I am happy to start, if I could have the opportunity to sort out my papers.
Thank you for the opportunity to speak to the committee this morning. I represent 12 allied health profession bodies, so I provide real value for the committee—you are getting 12 for the price of one. I represent music therapists, art therapists, drama therapists, occupational therapists, dieticians, orthotist-prosthetists, orthoptists, physiotherapists, paramedics, speech and language therapists, podiatrists and radiographers. I am representing a lot of professions.
We account for more than 11,500 staff, which is 8.3 per cent of the NHS workforce. That compares well with the 8.9 per cent of the workforce that is made up of medics and dentists. We work in health and social care—OTs are employed by social services—from birth to palliative care, in public health preventive services and in primary, secondary and community care. It would be challenging to find a care group in which AHPs do not work.
I have five key points that I want to make; I will do so as quickly as possible. We believe that the bill will not achieve its objectives and is not future focused. We have several significant fears about it and none of the 12 professional bodies that I represent can support it as it stands. We will offer some solutions.
First, the bill will not achieve its objectives. Only the right staffing team can provide the highest quality of care that leads to the best outcomes. In that sense, legislating for the right staffing presents a great opportunity, so in principle we like the bill. However, it is not outcome focused but is focused instead on a restricted range of inputs, which is its big challenge.
The bill is not future focused and plays to the old unidisciplinary siloed model of health and social care that seems to go against the grain of modern models of health and social care that are promoted in the general practitioner contract, the national clinical strategy and, most recently, in “National Health and Social Care Workforce Plan: Part 3—improving workforce planning for primary care in Scotland”.
The bill does not reflect the reality of multidisciplinary working: some parts of the bill seem specifically to exclude AHPs. AHPs work in all 11 types of healthcare that are listed in proposed new section 12IC of the NHS (Scotland) Act 1978, which would be inserted by section 4 of the bill. The list of employees in section 12IC, however, identifies only registered nurses, midwives and medical practitioners, along with people who work under the supervision of those staff groups. Allied professions do not work under the supervision of any of those staff groups. For 40 years, we have been autonomous clinicians. The bill does not cover that.
The bill says that it is multidisciplinary, but the financial memorandum is disheartening. It seems to indicate that it will be 10 years plus before we see any multidisciplinary tools. The bill is also not needs based: people need AHPs, but the bill is all about doctors and nurses.
Our fears are shared by the AHP directors who are working in the health service already, trying to run AHP services. The bill will create unintended consequences and will skew resources from the current dire financial distribution. Directors are likely to say: “Sorry, we can see what you mean about needing more AHPs or multidisciplinary teams, but my hands are tied by the legislation.”
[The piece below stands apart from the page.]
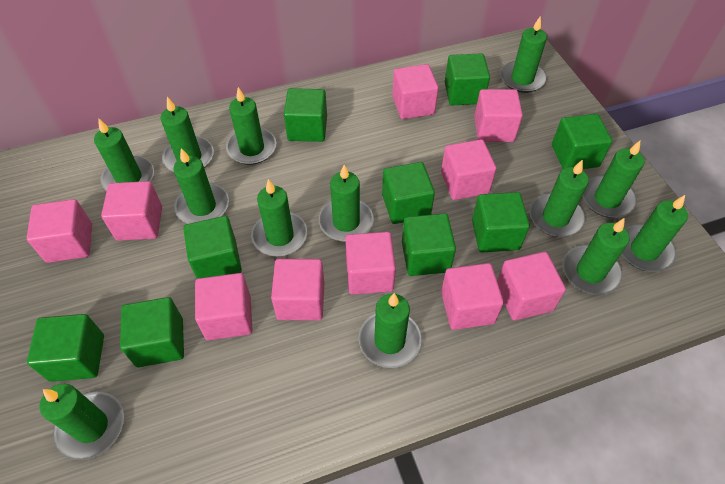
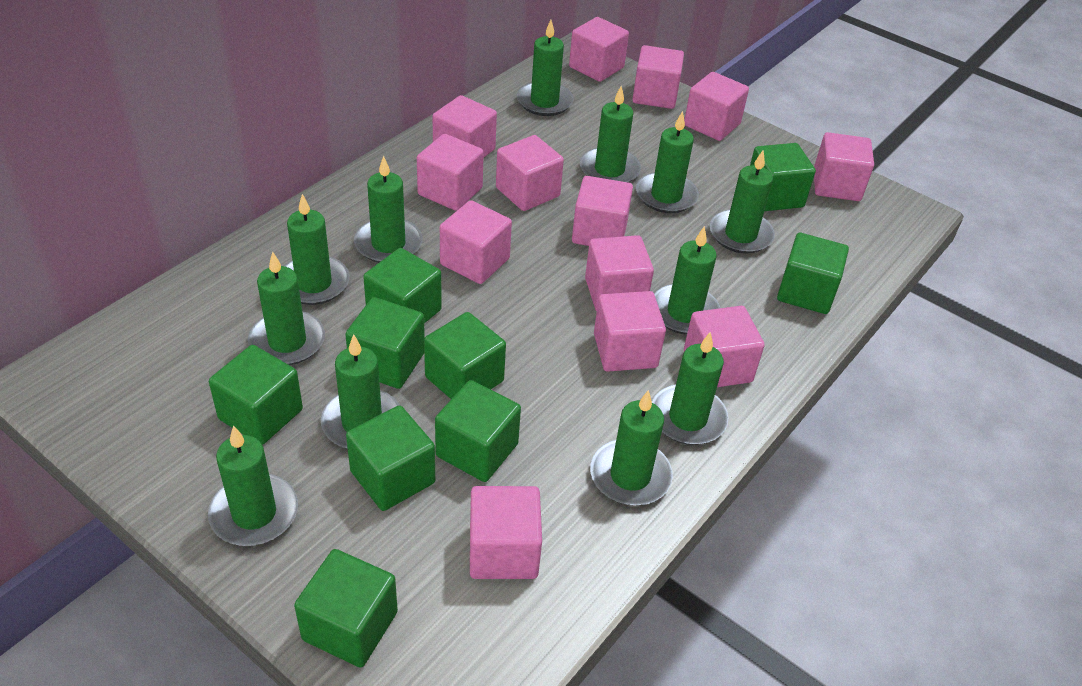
green candle: 13 -> 12
pink cube: 10 -> 13

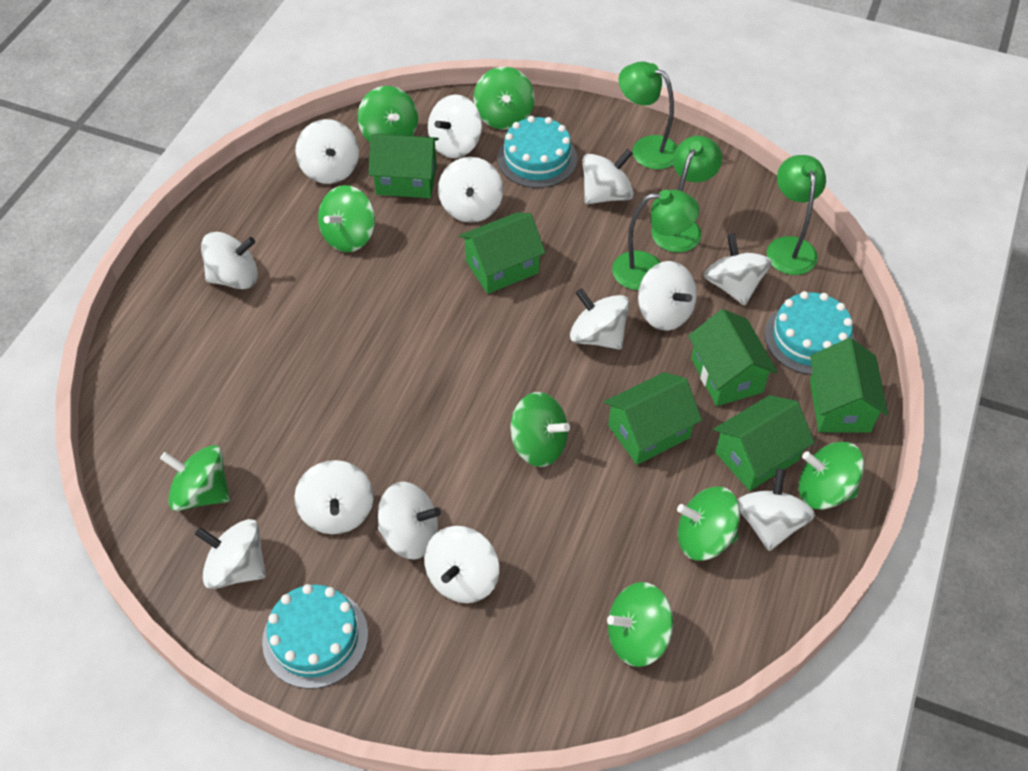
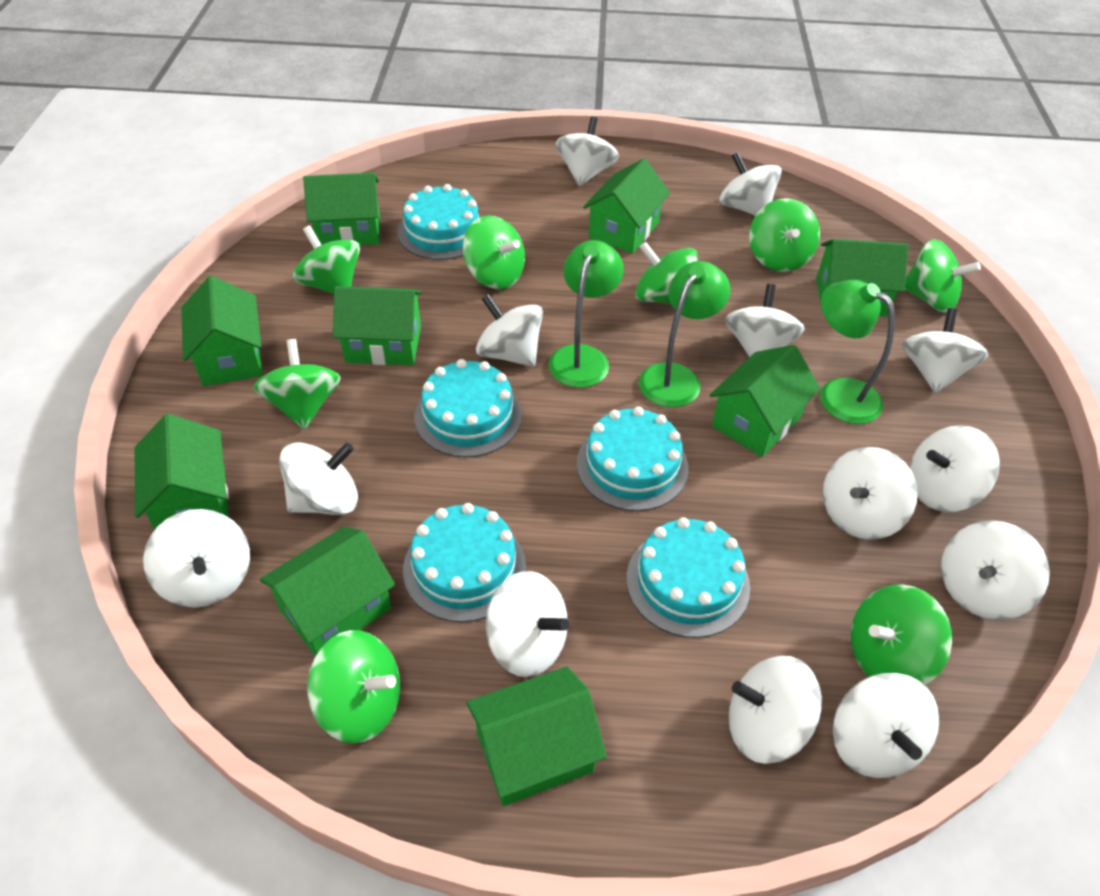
green house: 6 -> 9
green lamp: 4 -> 3
turquoise cake: 3 -> 5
Our fears are grounded in reality. No one is saying that the £500 million-plus that has been announced for primary care should not have happened, but compare that to the £3 million that was announced for AHPs in 2015: we have not heard about any more money for AHPs since then.
There is a sense that we have been forgotten; we were excluded from the process of writing the bill, which is indicative of organisational habits. There is one reference to AHPs in the bill papers, in paragraph 93 of the policy memorandum. I am sure that everyone can remember what that says.
The Scottish Government nursing directorate itself says that:
“The potential for resources to be diverted to nursing and midwifery to meet the mandatory requirement could be to the detriment of other professionals’ contribution to the care of patients.”
It is recognised that that is a problem.
As I said, none of the professional bodies that I am here to represent can support the bill, as introduced. We would like there to be an outcomes focus in the general principles and a general presumption that quality and safety are best supported through multidisciplinary teams. We want the list of tools in proposed new section 12IC of the 1978 act to be replaced with a new section that would establish a statutory duty on, for example, Healthcare Improvement Scotland, which would be equivalent to the duty on Social Care and Social Work Improvement Scotland, to annually or biennially review and improve the common staffing method, including the tools to reflect the developing evidence base on multidisciplinary staffing. That same body should make annual or biennial recommendations to the minister on improving the tools.